T cells critically depend on reprogramming of metabolic signatures to meet the bioenergetic demands during activation and clonal expansion. Here we identify the transcription factor Nur77 as a cell-intrinsic modulator of T cell activation. Nur77-deficient T cells are highly proliferative, and lack of Nur77 is associated with enhanced T cell activation and increased susceptibility for T cell-mediated inflammatory diseases, such as CNS autoimmunity, allergic contact dermatitis and collagen-induced arthritis. Importantly, Nur77 serves as key regulator of energy metabolism in T cells, restricting mitochondrial respiration and glycolysis and controlling switching between different energy pathways.
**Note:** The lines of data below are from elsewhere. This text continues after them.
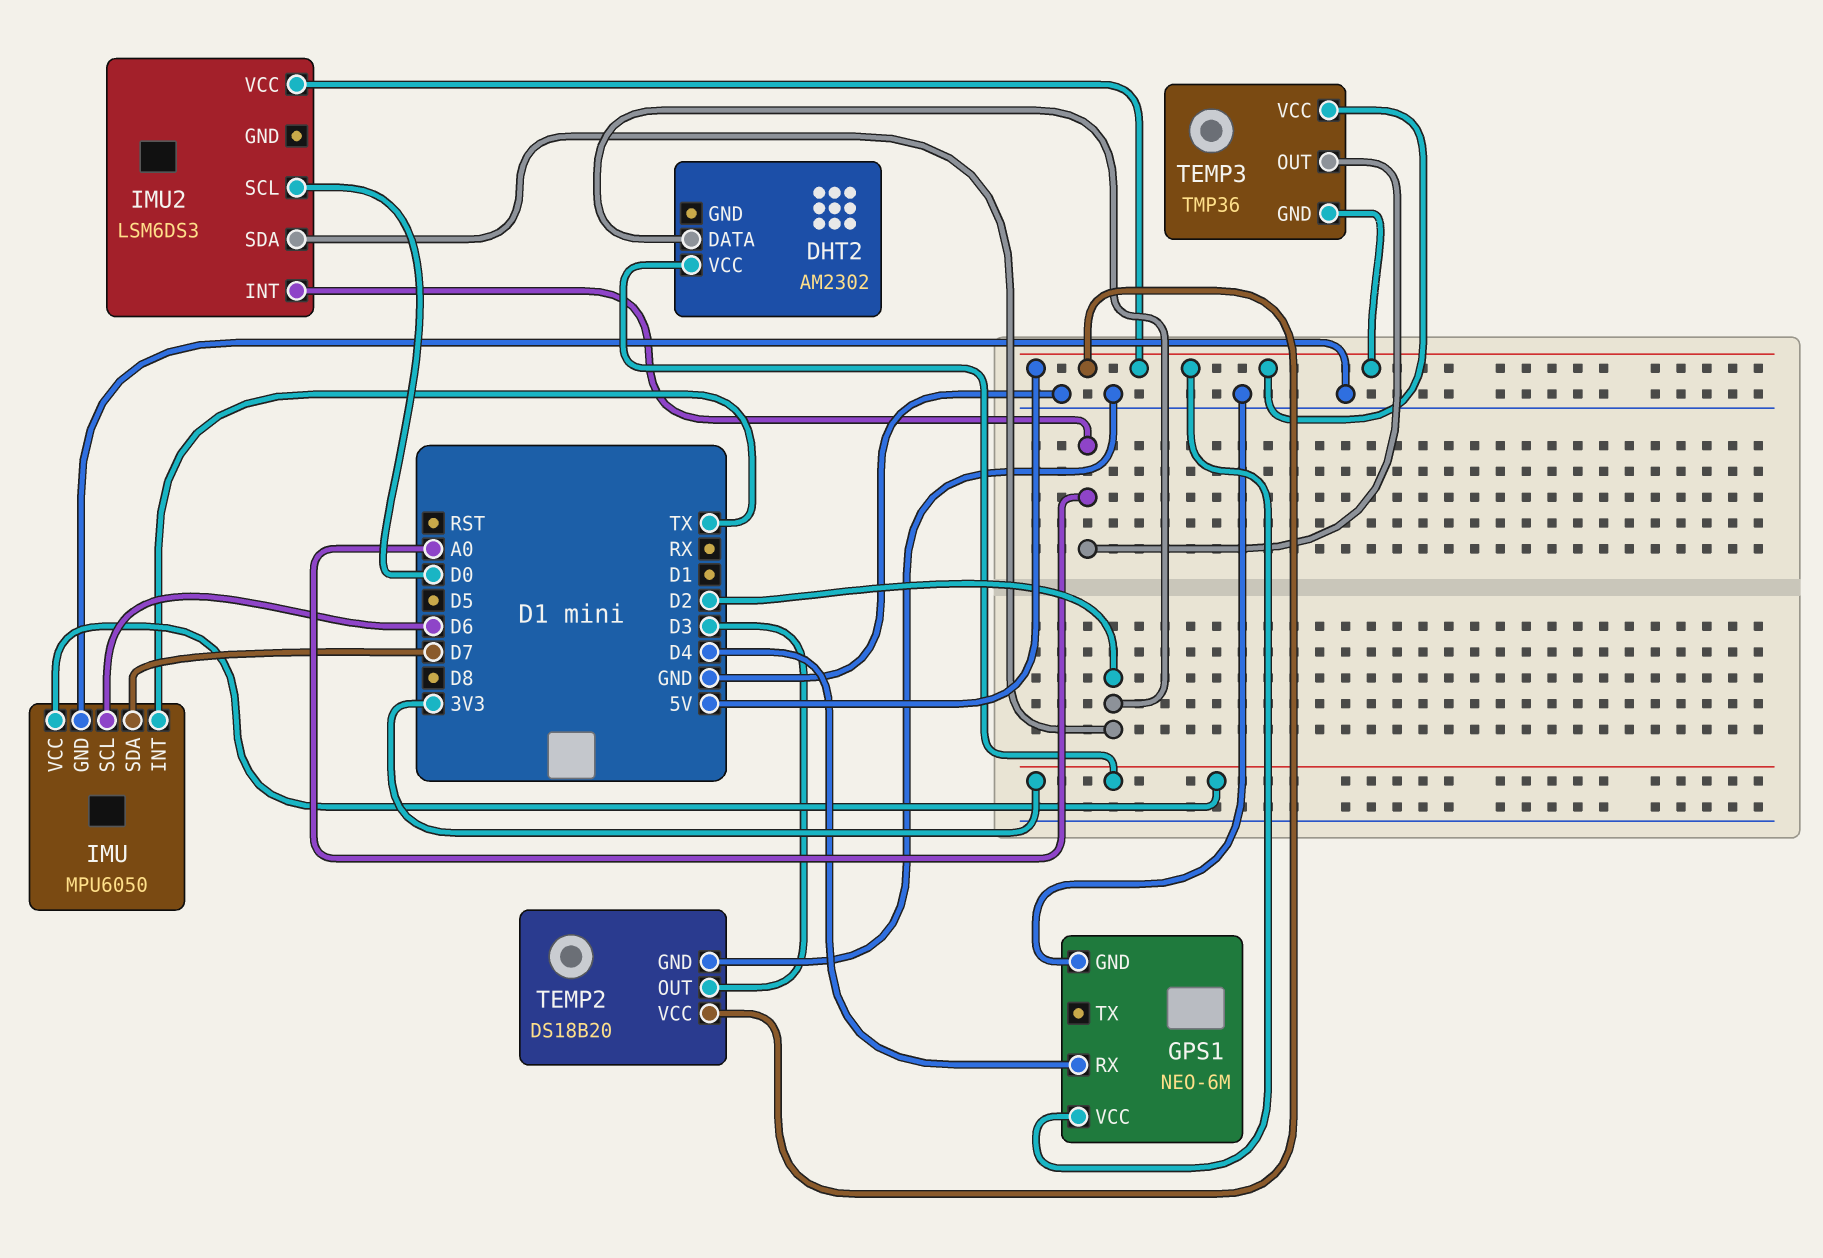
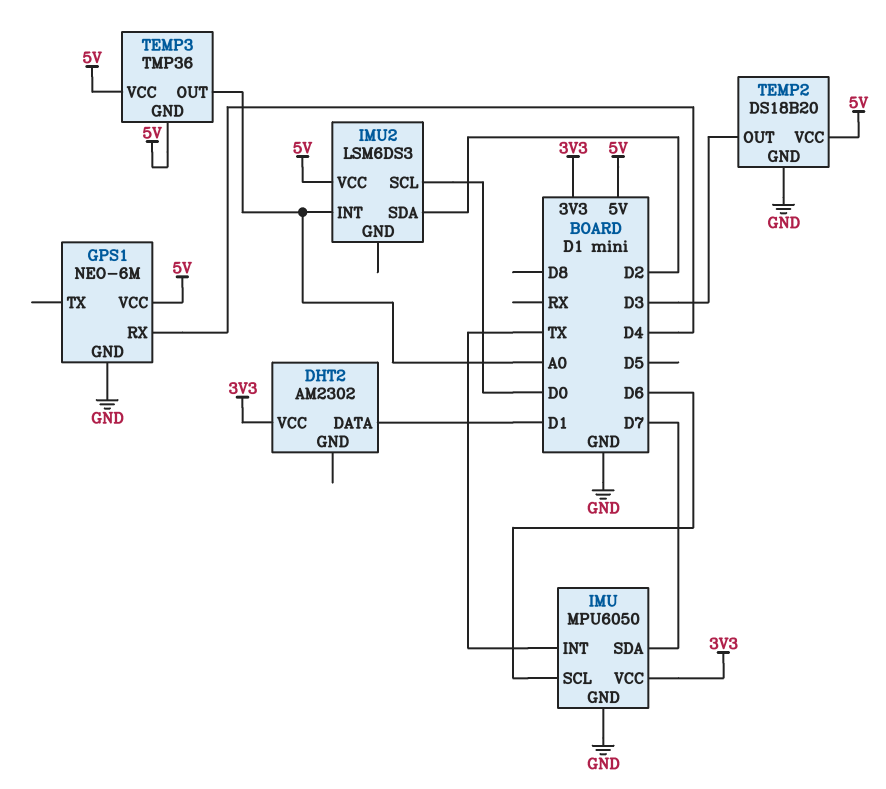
DHT2 pin DATA: D2 -> D1

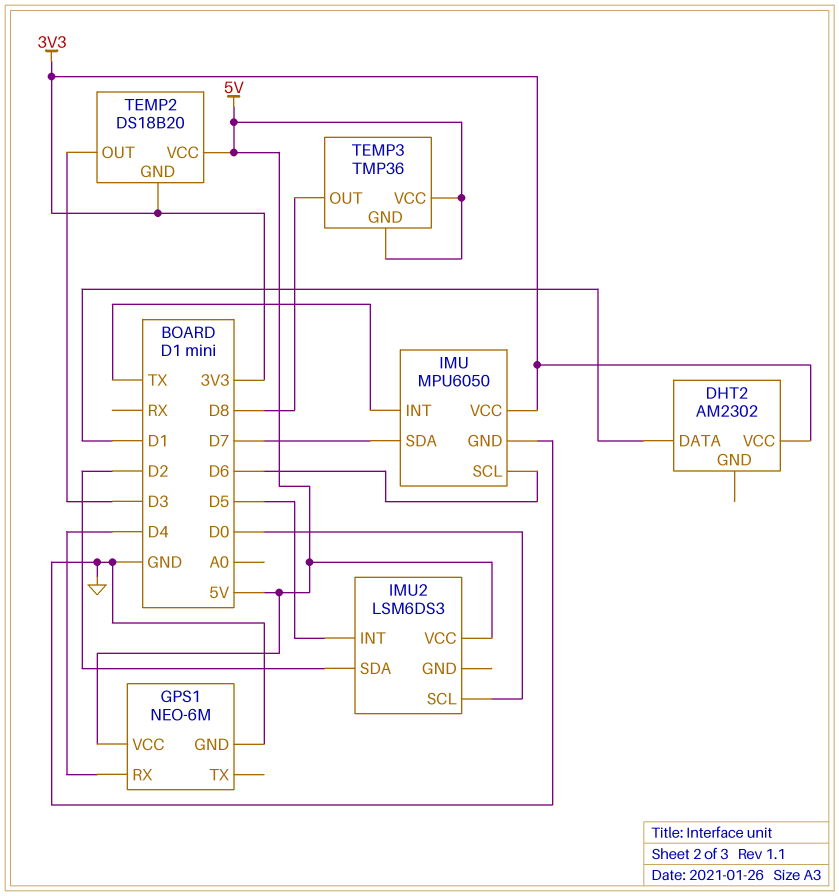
IMU2 pin INT: A0 -> D5
TEMP2 pin GND: GND -> 3V3
TEMP3 pin OUT: A0 -> D8

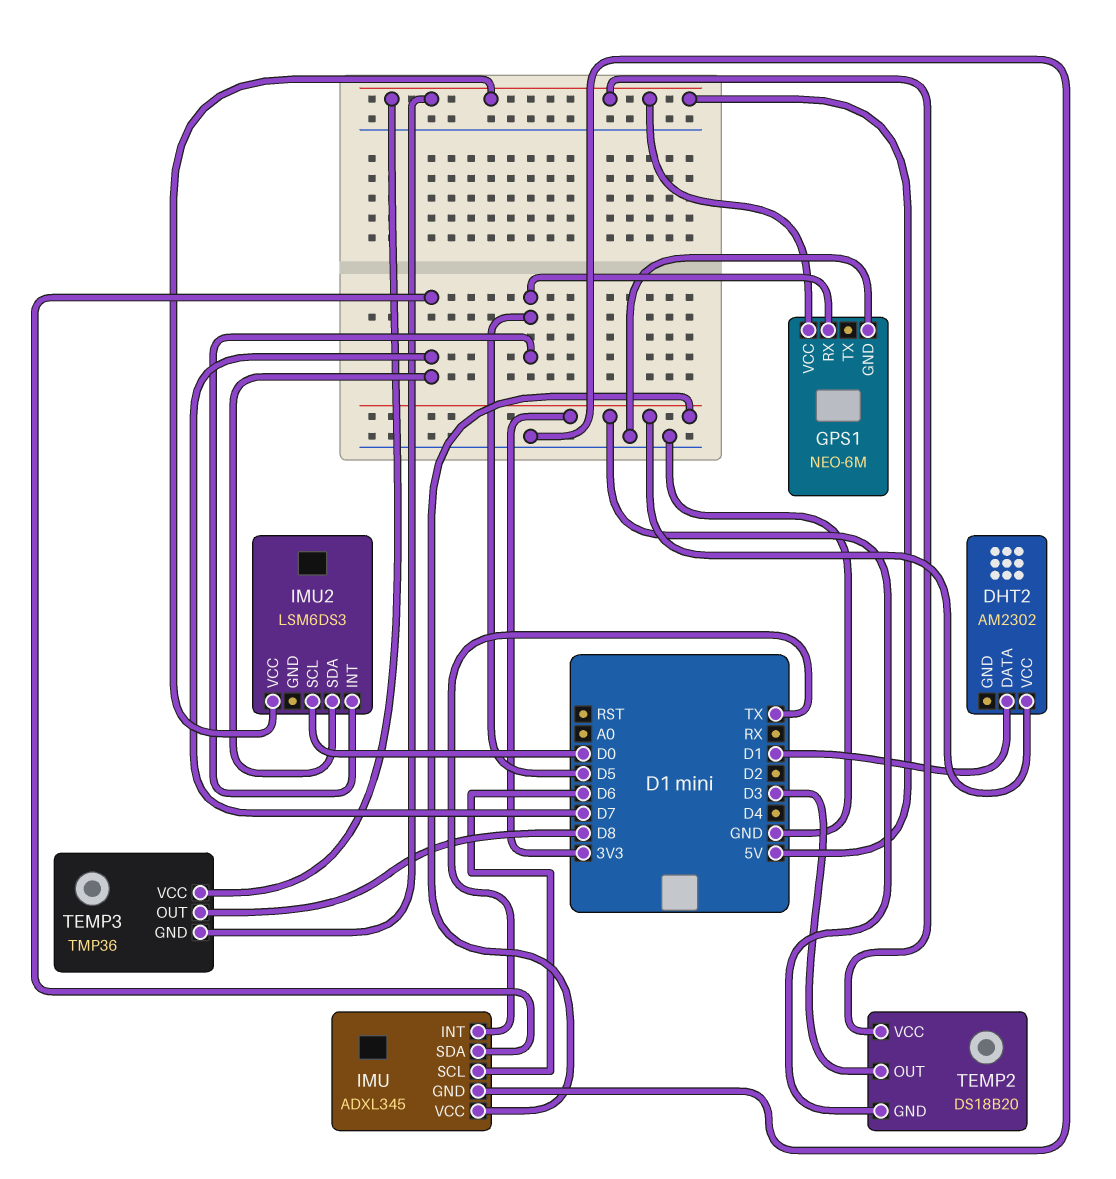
GPS1 pin RX: D4 -> D5
IMU: MPU6050 -> ADXL345
IMU2 pin SDA: D2 -> D7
Transcriptional network analysis revealed that Nur77 modulates the expression of metabolic genes, most likely in close interaction with other transcription factors, especially estrogen-related receptor α. In summary, we identify Nur77 as a transcriptional regulator of T cell metabolism, which elevates the threshold for T cell activation and confers protection in different T cell-mediated inflammatory diseases.

Keywords: Nur77; T cells; autoimmunity; immunometabolism.

Fig. 1.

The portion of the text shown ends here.